In contrast to SERVE-HF, that only recruited patients that were classified as having CSA, the ADVENT-HF trial16 is a large multicenter randomized trial that was designed to test the impact of the treatment of both OSA and CSA in patients with HFrEF. Unfortunately, after the results of the SERVE-HF trial were published in 2015, regulatory agencies in Germany and France prohibited the ADVENT-HF trial to continue to recruit patients with CSA in their countries. This was a regrettable decision for the following reasons. First, it overruled the data and safety monitoring committee that regularly reviewed outcomes data and clearly stated that there was no discernable safety signal. Second, it caused a significant decrease in recruitment of patients with CSA into the trial, reducing overall enrolment. Third, while the fear of harming patients is legitimate for clinical practice, clinical trials are designed to answer difficult clinical questions.

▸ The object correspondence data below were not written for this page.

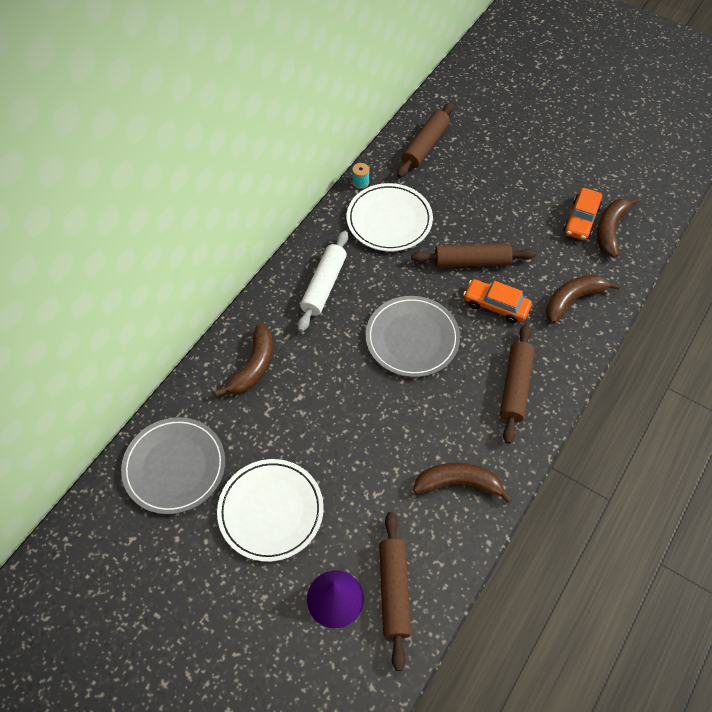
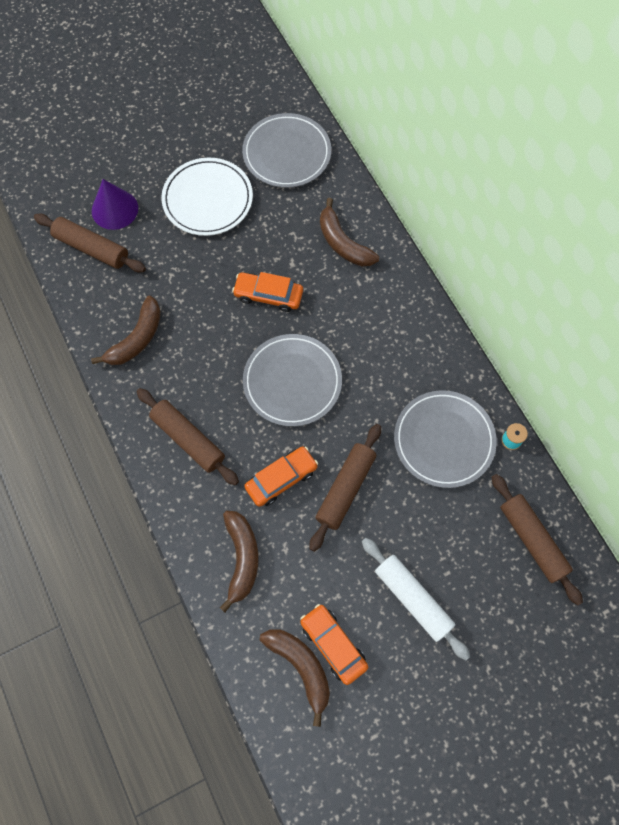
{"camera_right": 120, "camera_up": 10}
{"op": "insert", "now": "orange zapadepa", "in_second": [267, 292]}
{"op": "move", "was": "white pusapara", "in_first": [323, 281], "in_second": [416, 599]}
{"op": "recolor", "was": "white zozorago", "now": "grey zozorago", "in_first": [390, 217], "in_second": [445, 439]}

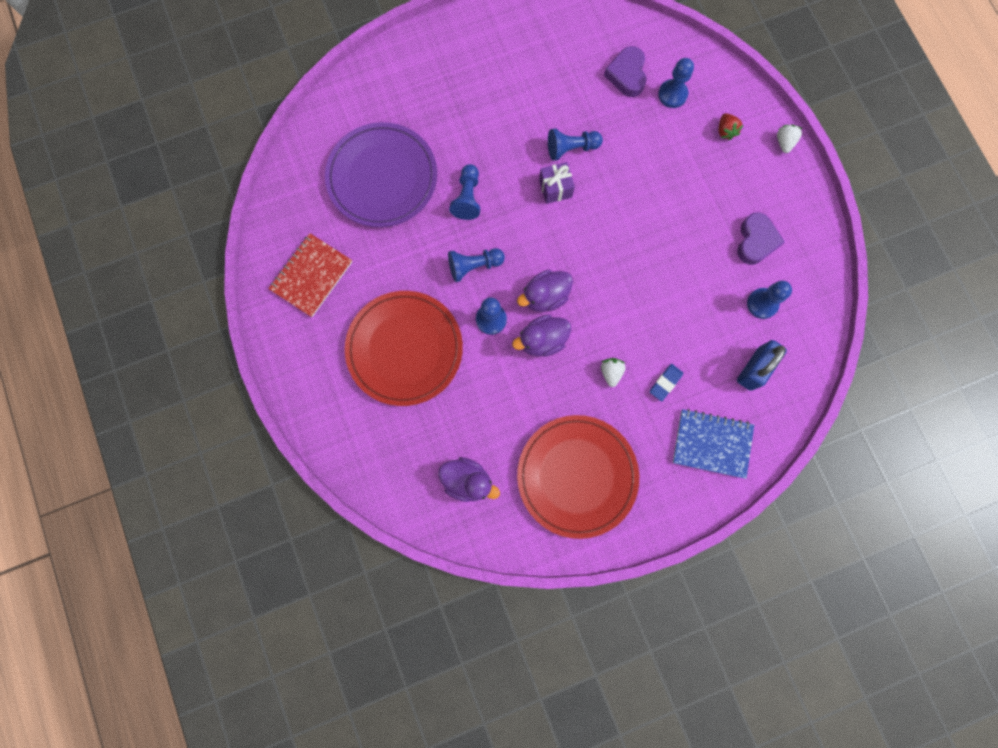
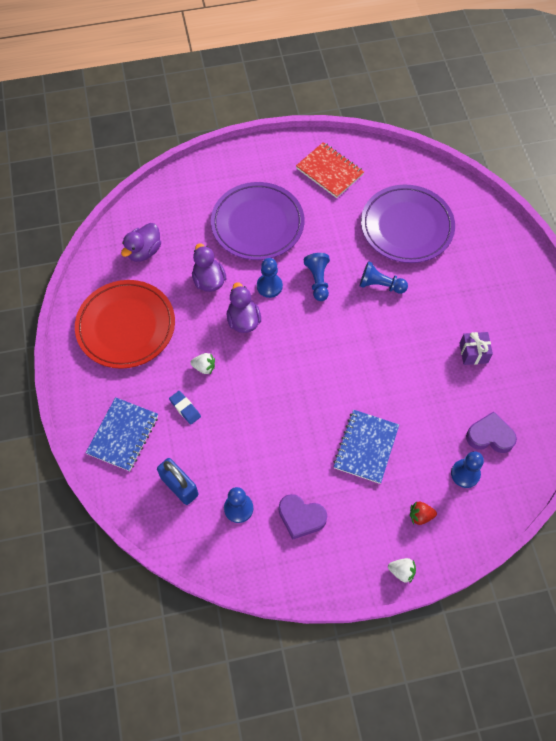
{"camera_right": 100, "camera_up": -15}
{"op": "delete", "was": "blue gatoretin", "in_first": [575, 144]}
{"op": "insert", "now": "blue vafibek", "in_second": [366, 447]}
{"op": "move", "was": "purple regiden", "in_first": [545, 291], "in_second": [209, 268]}
{"op": "move", "was": "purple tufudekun", "in_first": [557, 183], "in_second": [476, 348]}
{"op": "recolor", "was": "red zozorago", "now": "purple zozorago", "in_first": [404, 348], "in_second": [257, 221]}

Moreover, the device used in ADVENT-HF differed from that used in SERVE-HF as it is peak flow-triggered with lower default inspiratory and expiratory pressure settings. While the field waits for the final results of ADVENT-HF, it is important to keep clinical practice on track. Adaptive servo-ventilation is still recommended in other settings, for instance among patients with CSA who have heart failure with preserved ejection fraction, or those with idiopathic CSA or CPAP-emergent CSA. In this context, the Portuguese society has taken a step forward and proposed algorithms on how to manage patients with CSA.